Antigua Sailing Week

One of the world's greatest sailing regattas, held every April

Dozens of sailing yachts racing on the blue water around Antigua

Photo · Wikimedia Commons

What is it?

Every April, Antigua Sailing Week brings hundreds of yachts and thousands of sailors from around the world to race through the sparkling waters around the island. It is one of the biggest and most famous sailing events in the world, and the finish line is right in front of the historic Nelson's Dockyard.

Tell me more

Antigua Sailing Week has been happening since 1967 and has grown into a week-long festival of racing, music, beach parties, and celebration. Yachts of all sizes take part — from enormous racing machines with professional crews to smaller family boats. The racecourses wind around the island, using Antigua's geography of bays, points, and islands as natural markers.

Antigua is one of the best places in the world for sailing because the trade winds blow steadily from the east almost every day, giving sailors reliable, strong, and predictable conditions. Sailors call Antigua 'the gateway to the Caribbean' because it is positioned right at the top of the island chain, and yachts crossing the Atlantic from Europe often arrive here first.

During Sailing Week, English Harbour fills with boats from dozens of different countries. Sailors compare flags, swap stories, and make friends. The event has its own culture — a mix of sporting seriousness during the races and relaxed island fun in the evenings. Locals and visitors crowd the harbour to watch the fleet come in.
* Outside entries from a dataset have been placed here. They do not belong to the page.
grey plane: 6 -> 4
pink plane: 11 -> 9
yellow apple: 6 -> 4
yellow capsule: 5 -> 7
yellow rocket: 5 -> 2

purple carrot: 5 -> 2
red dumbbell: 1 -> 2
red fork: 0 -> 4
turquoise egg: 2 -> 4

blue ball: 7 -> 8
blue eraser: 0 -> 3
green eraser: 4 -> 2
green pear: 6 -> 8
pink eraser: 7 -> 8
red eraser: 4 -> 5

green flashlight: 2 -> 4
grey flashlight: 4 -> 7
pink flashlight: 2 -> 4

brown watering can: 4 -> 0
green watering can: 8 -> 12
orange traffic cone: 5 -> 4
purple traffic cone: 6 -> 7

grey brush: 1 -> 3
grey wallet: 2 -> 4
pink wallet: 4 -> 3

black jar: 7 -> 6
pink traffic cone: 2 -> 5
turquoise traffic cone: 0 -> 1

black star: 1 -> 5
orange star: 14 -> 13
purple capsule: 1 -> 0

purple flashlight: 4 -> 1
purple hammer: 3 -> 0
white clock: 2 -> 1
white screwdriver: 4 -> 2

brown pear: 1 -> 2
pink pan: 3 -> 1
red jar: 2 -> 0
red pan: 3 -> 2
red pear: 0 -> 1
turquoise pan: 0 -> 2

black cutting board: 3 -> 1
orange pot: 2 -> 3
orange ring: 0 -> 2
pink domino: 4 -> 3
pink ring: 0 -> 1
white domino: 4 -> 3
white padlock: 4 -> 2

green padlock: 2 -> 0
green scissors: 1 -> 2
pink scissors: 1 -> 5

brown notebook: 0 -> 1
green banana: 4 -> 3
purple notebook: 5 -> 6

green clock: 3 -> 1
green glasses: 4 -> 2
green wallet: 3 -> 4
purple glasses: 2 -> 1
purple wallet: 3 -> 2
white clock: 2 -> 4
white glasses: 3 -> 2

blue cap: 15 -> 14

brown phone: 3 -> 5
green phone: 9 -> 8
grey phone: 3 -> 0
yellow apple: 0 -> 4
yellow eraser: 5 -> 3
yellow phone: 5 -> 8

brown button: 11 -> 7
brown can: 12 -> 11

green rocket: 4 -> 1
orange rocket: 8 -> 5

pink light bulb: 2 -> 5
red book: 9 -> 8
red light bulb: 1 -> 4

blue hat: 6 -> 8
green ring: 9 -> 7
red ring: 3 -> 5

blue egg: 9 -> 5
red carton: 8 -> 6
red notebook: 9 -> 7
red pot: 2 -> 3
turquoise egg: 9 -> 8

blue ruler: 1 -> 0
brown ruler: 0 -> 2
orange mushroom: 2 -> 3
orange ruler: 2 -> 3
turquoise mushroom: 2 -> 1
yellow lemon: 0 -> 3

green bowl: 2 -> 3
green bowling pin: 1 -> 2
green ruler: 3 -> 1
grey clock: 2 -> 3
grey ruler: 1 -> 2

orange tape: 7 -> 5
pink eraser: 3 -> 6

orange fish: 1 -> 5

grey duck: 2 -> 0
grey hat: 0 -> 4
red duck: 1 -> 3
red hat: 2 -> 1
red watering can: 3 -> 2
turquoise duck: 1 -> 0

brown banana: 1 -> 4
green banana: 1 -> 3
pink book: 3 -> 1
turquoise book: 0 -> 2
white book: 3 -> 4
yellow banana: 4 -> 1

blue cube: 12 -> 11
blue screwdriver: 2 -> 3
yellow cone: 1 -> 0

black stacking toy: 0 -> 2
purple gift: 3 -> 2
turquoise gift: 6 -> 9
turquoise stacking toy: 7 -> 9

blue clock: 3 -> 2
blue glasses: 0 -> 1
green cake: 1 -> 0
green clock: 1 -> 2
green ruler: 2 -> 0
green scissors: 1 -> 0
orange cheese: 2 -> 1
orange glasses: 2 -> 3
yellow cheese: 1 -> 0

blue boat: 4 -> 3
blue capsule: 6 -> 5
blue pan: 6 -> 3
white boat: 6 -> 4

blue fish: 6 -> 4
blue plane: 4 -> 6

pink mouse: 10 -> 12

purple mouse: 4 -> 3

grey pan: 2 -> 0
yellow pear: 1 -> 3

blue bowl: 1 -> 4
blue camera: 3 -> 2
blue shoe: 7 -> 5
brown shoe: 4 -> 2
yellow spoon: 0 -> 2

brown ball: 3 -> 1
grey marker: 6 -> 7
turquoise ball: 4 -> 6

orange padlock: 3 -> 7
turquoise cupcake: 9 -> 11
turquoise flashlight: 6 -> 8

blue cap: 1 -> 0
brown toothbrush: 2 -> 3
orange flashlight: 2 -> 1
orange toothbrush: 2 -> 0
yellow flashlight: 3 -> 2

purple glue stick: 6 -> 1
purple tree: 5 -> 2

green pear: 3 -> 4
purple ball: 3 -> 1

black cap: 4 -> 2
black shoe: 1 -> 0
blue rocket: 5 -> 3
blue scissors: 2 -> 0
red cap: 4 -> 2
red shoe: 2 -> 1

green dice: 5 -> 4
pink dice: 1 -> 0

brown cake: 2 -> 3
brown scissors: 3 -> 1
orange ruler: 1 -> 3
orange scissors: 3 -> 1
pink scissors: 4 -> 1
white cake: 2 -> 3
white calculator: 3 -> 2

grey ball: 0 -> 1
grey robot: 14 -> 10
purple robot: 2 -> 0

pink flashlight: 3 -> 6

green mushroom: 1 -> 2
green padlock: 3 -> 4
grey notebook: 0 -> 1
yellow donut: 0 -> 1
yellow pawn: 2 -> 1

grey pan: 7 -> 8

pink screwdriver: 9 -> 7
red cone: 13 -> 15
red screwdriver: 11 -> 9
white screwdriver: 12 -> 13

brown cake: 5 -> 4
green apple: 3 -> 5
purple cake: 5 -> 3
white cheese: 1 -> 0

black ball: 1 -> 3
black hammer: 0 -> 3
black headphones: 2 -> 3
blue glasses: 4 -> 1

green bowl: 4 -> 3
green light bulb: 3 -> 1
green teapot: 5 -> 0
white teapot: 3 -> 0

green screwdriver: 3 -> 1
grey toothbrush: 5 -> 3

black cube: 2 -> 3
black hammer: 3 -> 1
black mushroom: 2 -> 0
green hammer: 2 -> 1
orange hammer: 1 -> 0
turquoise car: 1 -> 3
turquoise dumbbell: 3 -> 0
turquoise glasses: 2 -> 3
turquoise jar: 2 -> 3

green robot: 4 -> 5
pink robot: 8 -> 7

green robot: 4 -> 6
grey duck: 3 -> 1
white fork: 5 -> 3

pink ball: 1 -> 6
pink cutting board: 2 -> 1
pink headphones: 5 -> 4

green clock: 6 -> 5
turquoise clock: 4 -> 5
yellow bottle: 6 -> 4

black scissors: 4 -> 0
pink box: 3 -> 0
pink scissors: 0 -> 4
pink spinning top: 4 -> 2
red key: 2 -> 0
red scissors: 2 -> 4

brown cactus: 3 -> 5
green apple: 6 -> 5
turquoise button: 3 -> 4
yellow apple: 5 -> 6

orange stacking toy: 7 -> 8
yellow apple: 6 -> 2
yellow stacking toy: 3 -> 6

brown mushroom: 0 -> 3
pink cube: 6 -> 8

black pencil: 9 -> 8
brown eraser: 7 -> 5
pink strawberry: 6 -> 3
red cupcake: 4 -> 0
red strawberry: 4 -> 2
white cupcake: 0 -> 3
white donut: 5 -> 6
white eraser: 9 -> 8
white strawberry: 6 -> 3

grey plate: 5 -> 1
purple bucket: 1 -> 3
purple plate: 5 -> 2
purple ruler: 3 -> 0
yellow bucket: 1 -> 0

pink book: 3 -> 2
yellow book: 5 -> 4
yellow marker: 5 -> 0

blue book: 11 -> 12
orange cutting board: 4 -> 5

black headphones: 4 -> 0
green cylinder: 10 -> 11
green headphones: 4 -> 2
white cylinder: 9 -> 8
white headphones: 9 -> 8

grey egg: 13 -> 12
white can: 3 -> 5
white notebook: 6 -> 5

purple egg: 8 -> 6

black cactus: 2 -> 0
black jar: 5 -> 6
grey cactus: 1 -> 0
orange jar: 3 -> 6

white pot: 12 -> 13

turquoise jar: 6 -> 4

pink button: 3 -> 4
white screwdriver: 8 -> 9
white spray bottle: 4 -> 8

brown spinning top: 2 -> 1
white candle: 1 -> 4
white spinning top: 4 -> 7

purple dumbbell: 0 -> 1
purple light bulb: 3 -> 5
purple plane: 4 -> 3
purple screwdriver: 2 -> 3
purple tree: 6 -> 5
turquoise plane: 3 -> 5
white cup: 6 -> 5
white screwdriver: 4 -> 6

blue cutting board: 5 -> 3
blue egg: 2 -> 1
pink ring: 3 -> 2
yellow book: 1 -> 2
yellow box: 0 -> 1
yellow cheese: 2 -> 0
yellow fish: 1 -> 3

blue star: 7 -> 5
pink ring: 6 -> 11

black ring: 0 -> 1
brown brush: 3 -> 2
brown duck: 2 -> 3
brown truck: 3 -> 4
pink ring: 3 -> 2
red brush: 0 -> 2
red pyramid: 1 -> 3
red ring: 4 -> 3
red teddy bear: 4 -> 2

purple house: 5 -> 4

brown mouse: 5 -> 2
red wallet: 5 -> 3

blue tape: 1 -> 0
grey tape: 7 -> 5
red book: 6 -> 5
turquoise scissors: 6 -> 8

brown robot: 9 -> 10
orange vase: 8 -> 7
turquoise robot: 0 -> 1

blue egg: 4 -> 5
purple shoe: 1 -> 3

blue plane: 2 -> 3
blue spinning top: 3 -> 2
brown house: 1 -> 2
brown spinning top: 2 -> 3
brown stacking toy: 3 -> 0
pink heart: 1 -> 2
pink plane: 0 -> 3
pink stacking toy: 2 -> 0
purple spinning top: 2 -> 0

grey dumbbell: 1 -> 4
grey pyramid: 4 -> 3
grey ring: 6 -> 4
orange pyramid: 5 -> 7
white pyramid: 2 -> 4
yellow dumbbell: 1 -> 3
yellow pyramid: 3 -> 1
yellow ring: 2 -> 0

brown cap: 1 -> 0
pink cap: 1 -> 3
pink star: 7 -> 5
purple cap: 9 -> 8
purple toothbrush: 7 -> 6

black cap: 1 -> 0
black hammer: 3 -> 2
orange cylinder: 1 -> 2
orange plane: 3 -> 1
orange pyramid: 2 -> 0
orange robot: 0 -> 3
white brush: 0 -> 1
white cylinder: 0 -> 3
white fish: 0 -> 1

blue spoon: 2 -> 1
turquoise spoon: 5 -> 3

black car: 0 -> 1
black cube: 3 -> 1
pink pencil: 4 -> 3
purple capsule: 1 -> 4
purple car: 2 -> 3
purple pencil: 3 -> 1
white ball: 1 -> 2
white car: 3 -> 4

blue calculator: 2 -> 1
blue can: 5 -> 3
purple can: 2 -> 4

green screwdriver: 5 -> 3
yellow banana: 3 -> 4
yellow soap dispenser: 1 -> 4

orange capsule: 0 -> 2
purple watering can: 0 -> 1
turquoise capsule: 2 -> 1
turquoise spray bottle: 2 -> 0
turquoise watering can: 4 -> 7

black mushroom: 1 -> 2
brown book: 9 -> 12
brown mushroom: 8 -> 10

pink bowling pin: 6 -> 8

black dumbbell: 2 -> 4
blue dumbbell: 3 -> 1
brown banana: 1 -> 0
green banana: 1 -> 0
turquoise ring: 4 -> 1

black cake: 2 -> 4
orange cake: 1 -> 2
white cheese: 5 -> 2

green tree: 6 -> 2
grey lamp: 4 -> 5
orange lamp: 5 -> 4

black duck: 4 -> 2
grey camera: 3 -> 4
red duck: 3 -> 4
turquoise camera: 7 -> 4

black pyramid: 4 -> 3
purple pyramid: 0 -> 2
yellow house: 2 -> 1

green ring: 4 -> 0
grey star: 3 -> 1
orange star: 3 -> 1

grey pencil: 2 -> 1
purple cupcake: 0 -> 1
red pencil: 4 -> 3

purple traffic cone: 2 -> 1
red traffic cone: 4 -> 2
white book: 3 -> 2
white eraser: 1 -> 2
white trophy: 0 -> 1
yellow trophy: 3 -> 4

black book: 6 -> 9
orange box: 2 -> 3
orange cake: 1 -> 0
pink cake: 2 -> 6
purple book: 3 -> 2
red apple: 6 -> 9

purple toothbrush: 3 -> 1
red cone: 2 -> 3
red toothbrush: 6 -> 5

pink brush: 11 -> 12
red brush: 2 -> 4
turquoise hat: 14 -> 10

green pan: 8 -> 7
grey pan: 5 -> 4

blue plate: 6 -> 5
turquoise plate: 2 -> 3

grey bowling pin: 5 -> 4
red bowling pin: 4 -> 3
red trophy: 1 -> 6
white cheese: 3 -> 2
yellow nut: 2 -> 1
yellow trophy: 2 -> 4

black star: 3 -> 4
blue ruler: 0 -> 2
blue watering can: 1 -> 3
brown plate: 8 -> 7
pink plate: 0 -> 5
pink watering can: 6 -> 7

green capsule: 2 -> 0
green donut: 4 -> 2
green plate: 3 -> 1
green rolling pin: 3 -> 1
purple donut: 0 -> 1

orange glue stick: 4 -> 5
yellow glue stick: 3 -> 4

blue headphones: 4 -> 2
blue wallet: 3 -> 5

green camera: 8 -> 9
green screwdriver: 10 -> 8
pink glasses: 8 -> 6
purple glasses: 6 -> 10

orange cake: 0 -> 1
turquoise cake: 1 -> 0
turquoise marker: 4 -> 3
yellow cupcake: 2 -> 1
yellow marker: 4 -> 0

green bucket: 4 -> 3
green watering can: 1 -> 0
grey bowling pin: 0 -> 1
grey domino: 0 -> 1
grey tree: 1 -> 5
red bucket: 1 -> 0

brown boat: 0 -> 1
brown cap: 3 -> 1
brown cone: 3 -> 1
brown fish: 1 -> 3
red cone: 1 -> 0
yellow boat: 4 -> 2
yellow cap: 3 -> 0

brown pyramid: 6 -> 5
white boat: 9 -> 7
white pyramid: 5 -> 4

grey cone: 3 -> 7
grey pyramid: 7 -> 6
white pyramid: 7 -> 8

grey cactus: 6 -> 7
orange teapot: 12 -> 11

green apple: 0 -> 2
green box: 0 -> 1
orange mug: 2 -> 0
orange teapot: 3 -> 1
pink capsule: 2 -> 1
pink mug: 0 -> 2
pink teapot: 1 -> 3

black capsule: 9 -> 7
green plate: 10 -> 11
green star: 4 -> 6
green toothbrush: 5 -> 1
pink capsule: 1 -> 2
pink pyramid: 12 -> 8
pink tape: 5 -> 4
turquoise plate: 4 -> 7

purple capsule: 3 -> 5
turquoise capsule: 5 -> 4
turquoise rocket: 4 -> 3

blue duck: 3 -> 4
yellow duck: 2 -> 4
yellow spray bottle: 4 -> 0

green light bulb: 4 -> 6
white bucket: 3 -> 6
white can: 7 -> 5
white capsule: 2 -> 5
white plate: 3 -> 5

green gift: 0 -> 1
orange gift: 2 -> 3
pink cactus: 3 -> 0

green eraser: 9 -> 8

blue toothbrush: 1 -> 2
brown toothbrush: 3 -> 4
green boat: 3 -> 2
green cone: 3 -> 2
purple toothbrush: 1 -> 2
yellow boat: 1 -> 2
Sailing has deep roots in Antiguan life. Fishermen have sailed these waters for centuries, and the island's whole geography was shaped by its importance as a harbour for sailing ships. Today, Antiguans grow up seeing yachts as a normal part of the view, and many local children learn to sail on small dinghies from a young age.

In the classroom

Walk your class through this in 15 minutes.

Talk together

Discussion prompts

  1. 01Sailing has been the main way humans crossed oceans for most of history. What do you think it would feel like to sail across the Atlantic Ocean on a yacht — exciting, frightening, or both?
  2. 02Antigua Sailing Week brings competitors from many different countries together. What do sporting events like this do for friendship between nations?
  3. 03The trade winds blow steadily in the same direction every day. How do you think sailors discovered these winds existed, hundreds of years before satellites and weather apps?
Try this

Classroom activity

Build a simple sailing boat from a walnut shell half, a cocktail stick, and a small square of paper for a sail. Float it in a bowl of water and blow gently from one direction — the 'trade wind'. Draw the path your boat takes and label the wind direction, the boat's path, and the 'harbour' at the end of the bowl.